Мы снова выпили. Кузин бегло закусил и начал:
– А как у нас все было – это чистый театр. Я на судомехе работал, жил один. Ну, познакомился с бабой, тоже одинокая. Чтобы уродливая, не скажу – задумчивая. Стала она заходить, типа выстирать, погладить… Сошлись мы на Пасху… Вру, на Покрова… А то после работы – вакуум… Сколько можно нажираться?.. Жили с год примерно… А чего она забеременела, я не понимаю… Лежит, бывало, как треска. Я говорю: «Ты, часом, не уснула?» – «Нет, – говорит, – все слышу». – «Не много же, – говорю, – в тебе пыла». А она: «Вроде бы свет на кухне горит…» – «С чего это ты взяла?» – «А счетчик-то вон как работает…» – «Тебе бы, – говорю, – у него поучиться…» Так и жили с год…{60}
Автослесарь рассказывает свою лав-стори.

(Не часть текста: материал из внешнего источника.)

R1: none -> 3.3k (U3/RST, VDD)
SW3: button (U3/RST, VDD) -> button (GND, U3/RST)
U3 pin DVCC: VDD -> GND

И снова пара «высокое – низкое»: любовь описывается подчеркнуто приземленно, как будто ее нет – «сошлись на Покрова». «Хула – хвала» тоже есть: «чтоб уродливая, не скажу – задумчивая». Обратите внимание на описание секса: «лежит, бывало, как треска». Страсть – и «счетчик-то вон как работает». Смешно? Смешно, конечно. Соединение высокого и низкого почти гарантированно делает нам смешно.
Макмерфи:
– До чего унылая команда, черт возьми. Ребята, кажись, вы не такие уж сумасшедшие. ‹…› Кто тут называет себя самым сумасшедшим? Кто у вас главный псих? Кто картами заведует? Я здесь первый день, поэтому хочу сразу представиться нужному человеку, если докажет мне, что он нужный человек. Так кто здесь пахан-дурак?

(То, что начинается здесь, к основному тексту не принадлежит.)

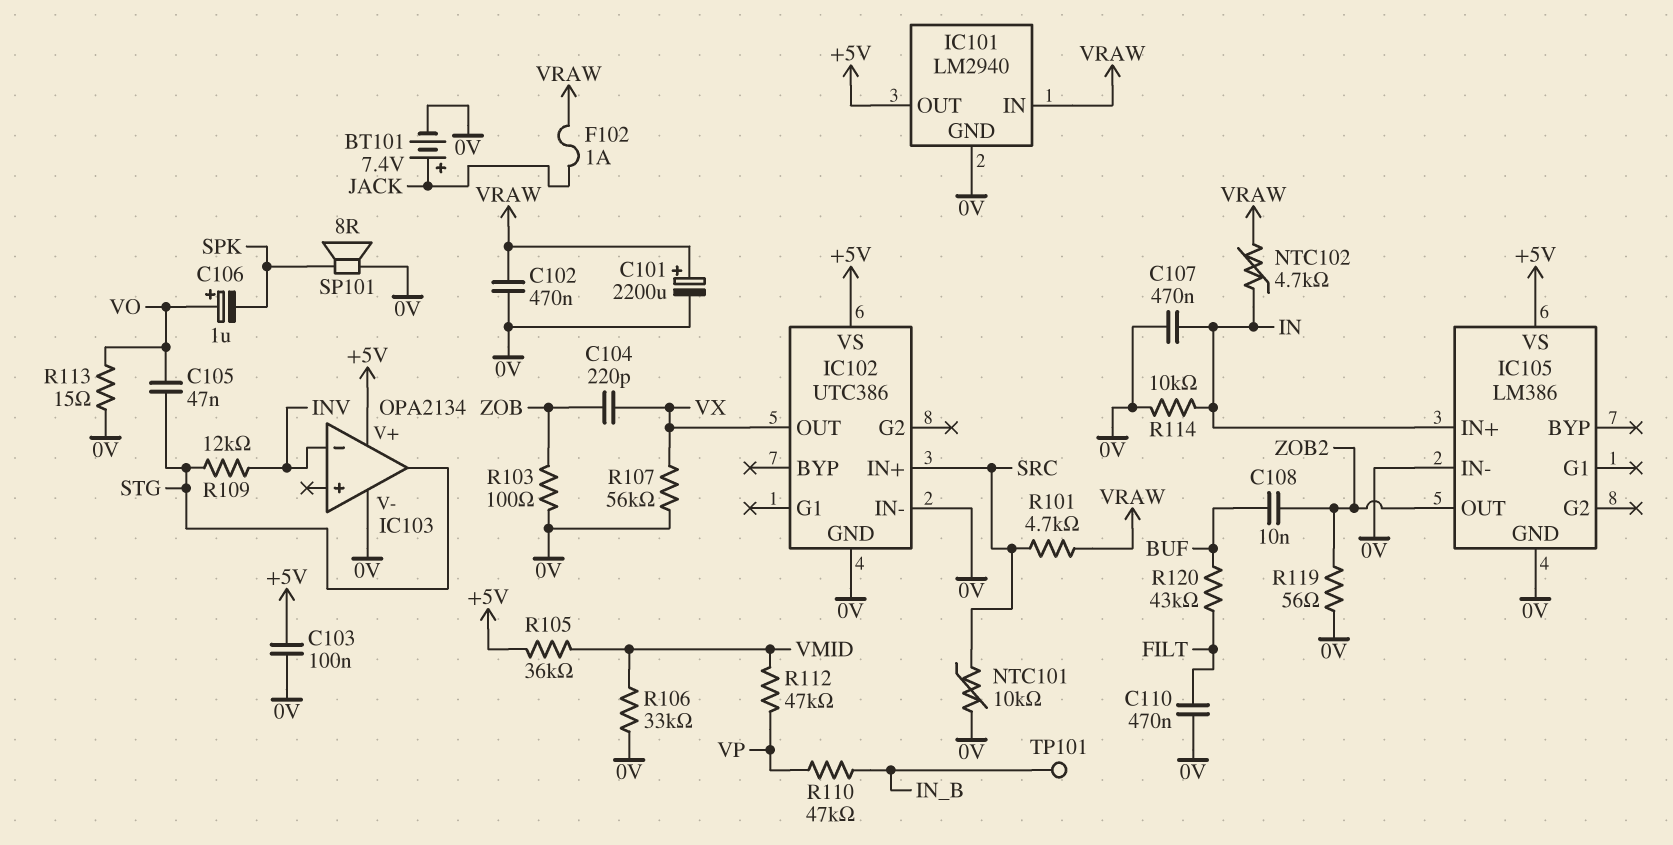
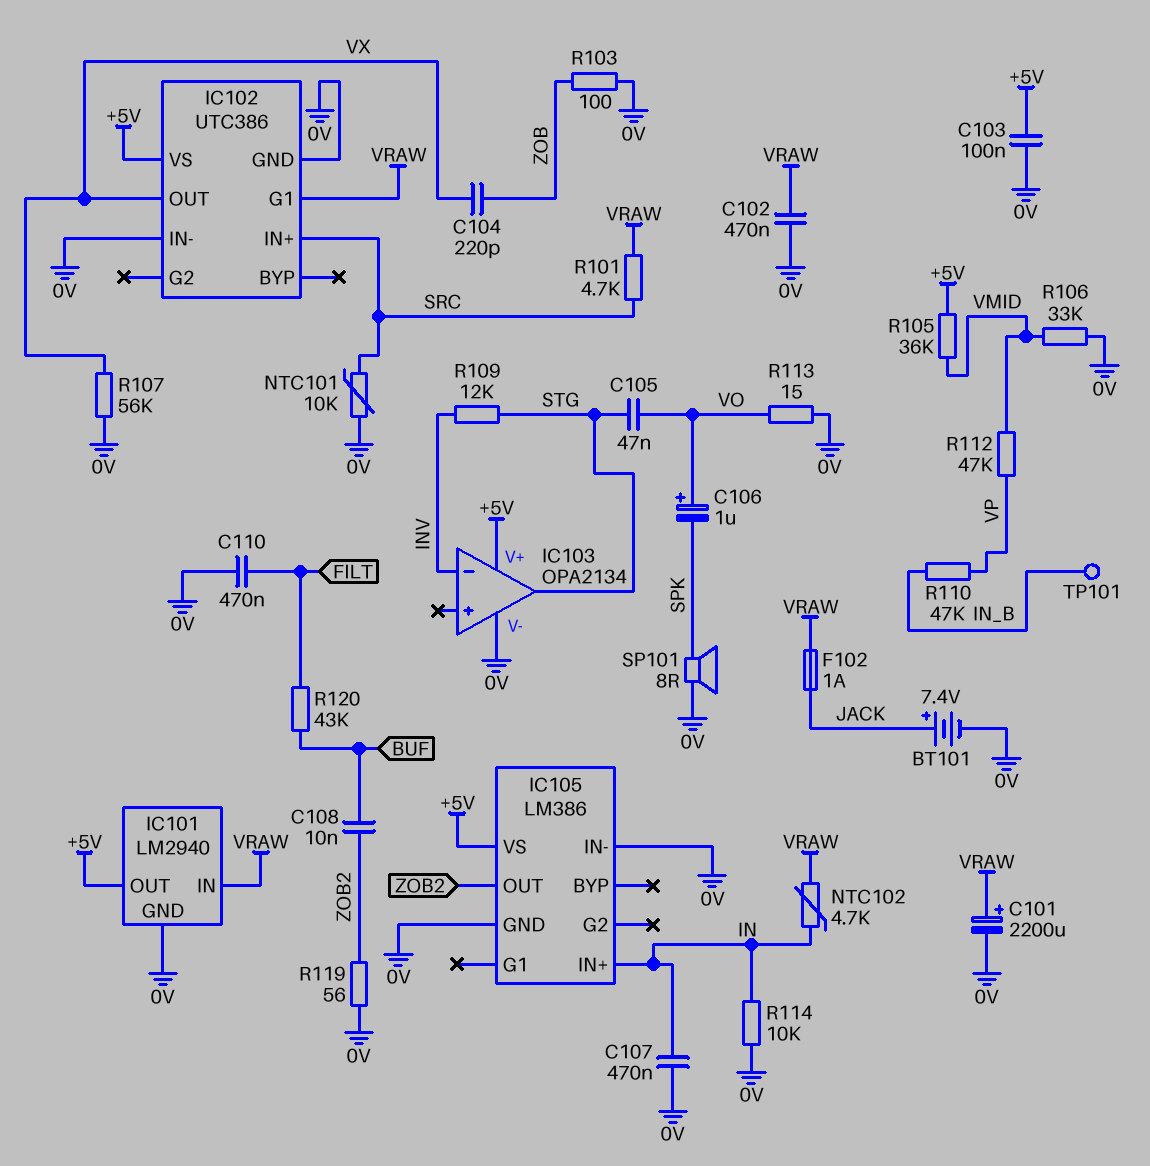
IC102 pin G1: none -> VRAW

‹…› …Билли вынужден ответить и отвечает с запинкой, что он еще не па-пахан-д-дурак, а п-пока только за-за-заместитель.
‹…›
– Ладно, друг, – говорит Макмерфи, – я, конечно, рад, что ты за-за-заместитель, но, поскольку эту лавочку со всеми потрохами я намерен прибрать к рукам, мне желательно потолковать с главным. ‹…› Видишь ли, друг, я задумал сделаться здесь игорным королем и наладить злую игру в очко. Так что отведи-ка меня к вашему атаману, и мы с ним решим, кому из нас быть под кем.
‹…›
– Хардинг, – говорит Билли, – п-по-моему, это к тебе. Ты п-председатель совета па-пациентов. Этот человек хочет с тобой г-говорить.
‹…›
…Хардинг развалился на стуле, принял важный вид и говорит потолку, а не Биббиту и Макмерфи:
– Этот… джентльмен записан на прием?
– М-мистер М-Макмерфи, вы записаны на прием? Мистер Хардинг занятой человек и без за-записи никого не принимает.
– Этот занятой человек Хардинг – он и есть ваш главный псих? ‹…› Тогда скажи главному психу Хардингу, что его желает повидать Р. П. Макмерфи и что больница тесна для них двоих. Я привык быть главным. Я был главным тракторным наездником на всех лесных делянках северо-запада, я был главным картежником аж с корейской войны и даже главным полольщиком гороха на этой гороховой ферме в Пендлтоне – так что если быть мне теперь психом, то буду, черт возьми, самым отъявленным и заядлым. Скажи вашему Хардингу, что либо он встретится со мной один на один, либо он трусливый койот и чтобы к заходу солнца духу его не было в городе.